Communiqué de presse

Déclaration conjointe d’Amnesty International et de Human Rights Watch à propos de Zaynab al Hosni

En septembre 2011, Amnesty International et Human Rights Watch ont publié des déclarations à la suite de l’homicide et de la mutilation d’une femme supposée être Zaynab al Hosni par des personnes dont on ignore l’identité.

Zaynab al Hosni avait disparu de son domicile, à Homs, fin juillet, et sa famille a déclaré l’avoir cherchée sans succès. Sa famille avait confirmé à Amnesty International et à Human Rights Watch avoir identifié le corps de la jeune femme dans un hôpital militaire d’Homs. Elle avait été décapitée et amputée des bras, et certaines parties de son corps, notamment son visage, présentaient d’importantes brûlures. La famille a par la suite organisé des funérailles et enterré le corps.

Le 4 octobre 2011, la télévision d’État syrienne a diffusé l’interview d’une femme qui s’est présentée comme étant Zaynab al Hosni. Lors de cette interview, elle a déclaré être partie du domicile familial pour échapper aux mauvais traitements que ses frères lui faisaient subir.

Sa famille a par la suite confirmé que la femme apparue à la télévision syrienne était bien Zaynab al Hosni. Ses proches n’ont pas pu lui parler afin de savoir dans quelle situation elle se trouve.

On ignore qui est la femme enterrée près des tombes de la famille al Hosni et Amnesty International et Human Rights Watch ont demandé qu’une enquête indépendante soit menée afin de découvrir son identité.
Amnesty International et Human Rights Watch ont appelé les autorités syriennes à les autoriser à se rendre en Syrie sans délai afin de pouvoir enquêter sur cette affaire ainsi que sur d’autres cas inquiétants qui leur ont été signalés. Depuis le début des manifestations de masse, en mars, les deux organisations, de même que des enquêteurs des Nations unies spécialistes des droits humains, ont à de nombreuses reprises demandé à pouvoir se rendre dans ce pays mais n’y ont toujours pas été autorisées à ce jour.

Amnesty International et Human Rights Watch regrettent toute erreur éventuelle qui aurait pu survenir lors de l’identification du corps ; les deux organisations ont pour habitude de vérifier leurs informations auprès de sources multiples et indépendantes.

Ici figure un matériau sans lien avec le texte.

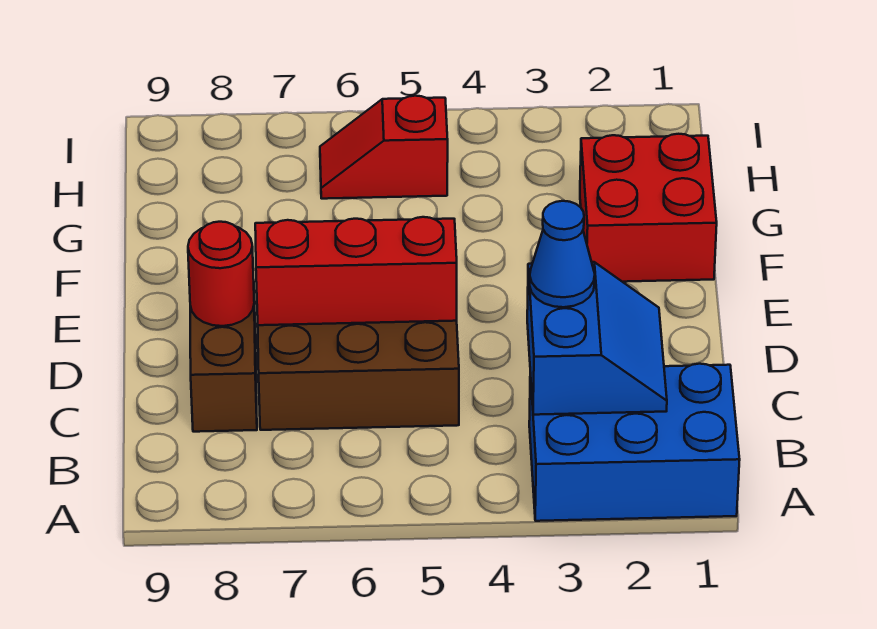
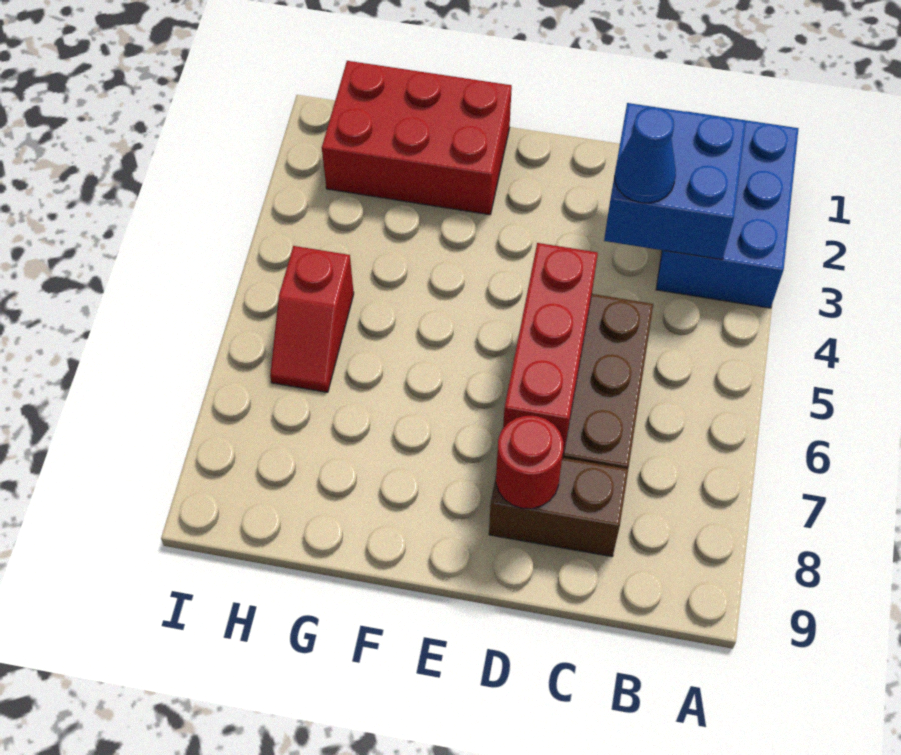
blue slope B2:C3 level 2 top 3 -> blue brick B2:C3 level 2
red brick F1:G2 level 1 -> red brick F1:H2 level 1

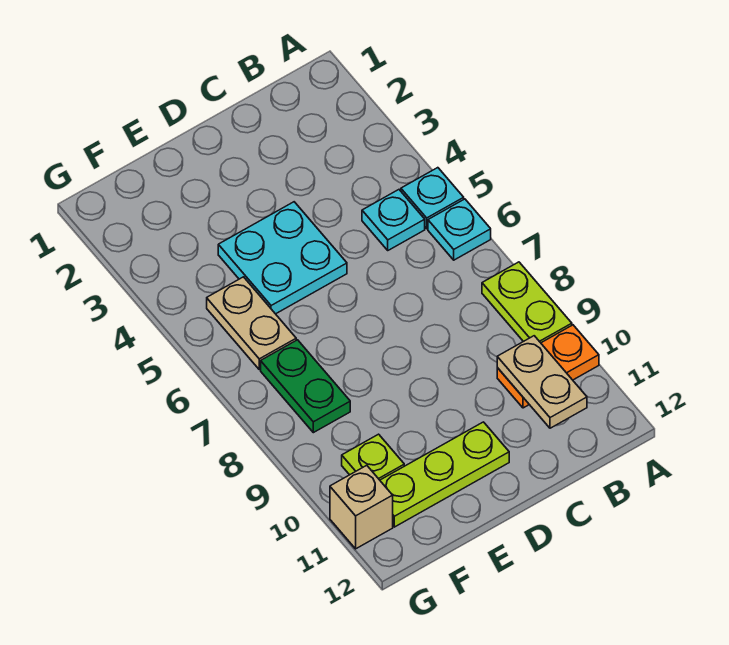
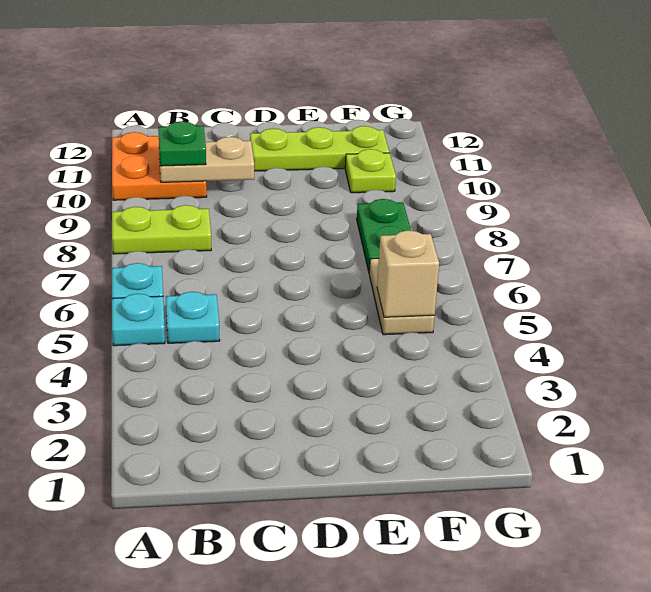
lime plate A8:A9 level 1 -> lime plate A8:B8 level 1
orange plate A10:B10 level 1 -> orange plate A10:B11 level 1
tan plate B10:B11 level 2 -> tan plate B10:C10 level 2
none -> green plate B10 level 3
cyan plate D4:E5 level 1 -> none
tan brick G11 level 1 -> tan brick F5 level 2

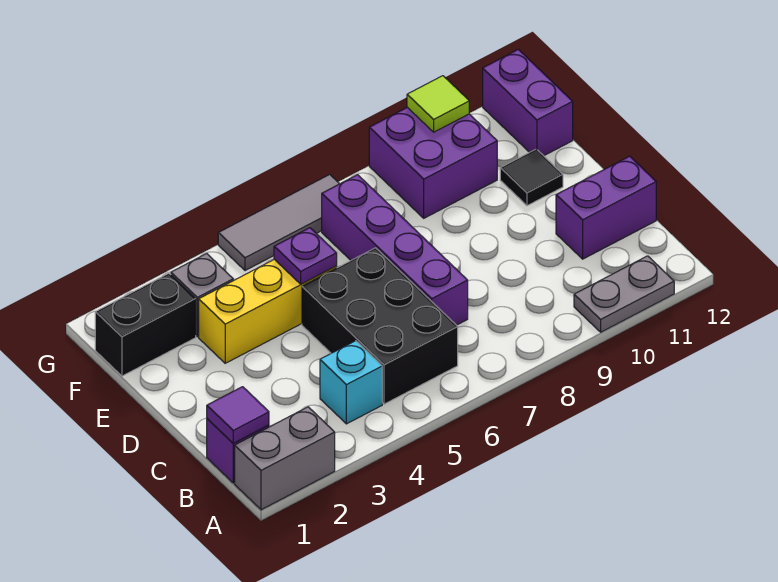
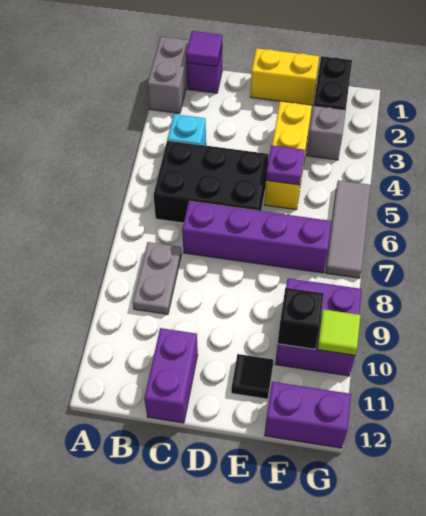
grey plate A10:A11 level 1 -> grey plate B8:B9 level 1
none -> yellow brick D1:E1 level 1
none -> black brick F10 level 2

Amnesty International a publié son communiqué de presse après s’être entretenue directement avec un des frères de Zaynab al Hosni. Human Rights Watch a par la suite interrogé sa mère ainsi que l’un de ses frères, qui avait lavé le corps avant l’enterrement, après qu’ils eurent fui la Syrie et se furent réfugiés dans un pays voisin. Il semblerait désormais que la famille de Zaynab al Hosni aurait pu faire erreur lors de l’identification en raison de l’état du corps qui leur a été présenté.

Human Rights Watch et Amnesty International demandent instamment au gouvernement syrien de permettre à des enquêteurs indépendants spécialistes des droits humains, y compris à la Commission d’enquête des Nations unies établie en août, de se rendre en Syrie.

Le 17 septembre, le personnel de l’hôpital militaire de Homs, sachant que Zaynab al Hosni était portée disparue depuis plus de deux mois, a demandé à sa mère d’identifier le corps d’une femme qui avait été apporté à l’hôpital. Elle a identifié la dépouille comme étant celle de sa fille disparue.
Les deux organisations ont appelé les autorités syriennes à prendre immédiatement des mesures visant à identifier le corps qui a été enterré, et à enquêter sur le meurtre odieux et inhumain d’une Syrienne ainsi que sur les violations des droits humains perpétrées à grande échelle chaque jour dans le pays. À ce jour, le bilan estimé à plus de 2 600 morts.

Ces informations sont diffusées au lendemain d’un nouvel échec des discussions du Conseil de sécurité des Nations unies pour une prise de position ferme et juridiquement contraignante concernant la crise des droits humains en Syrie.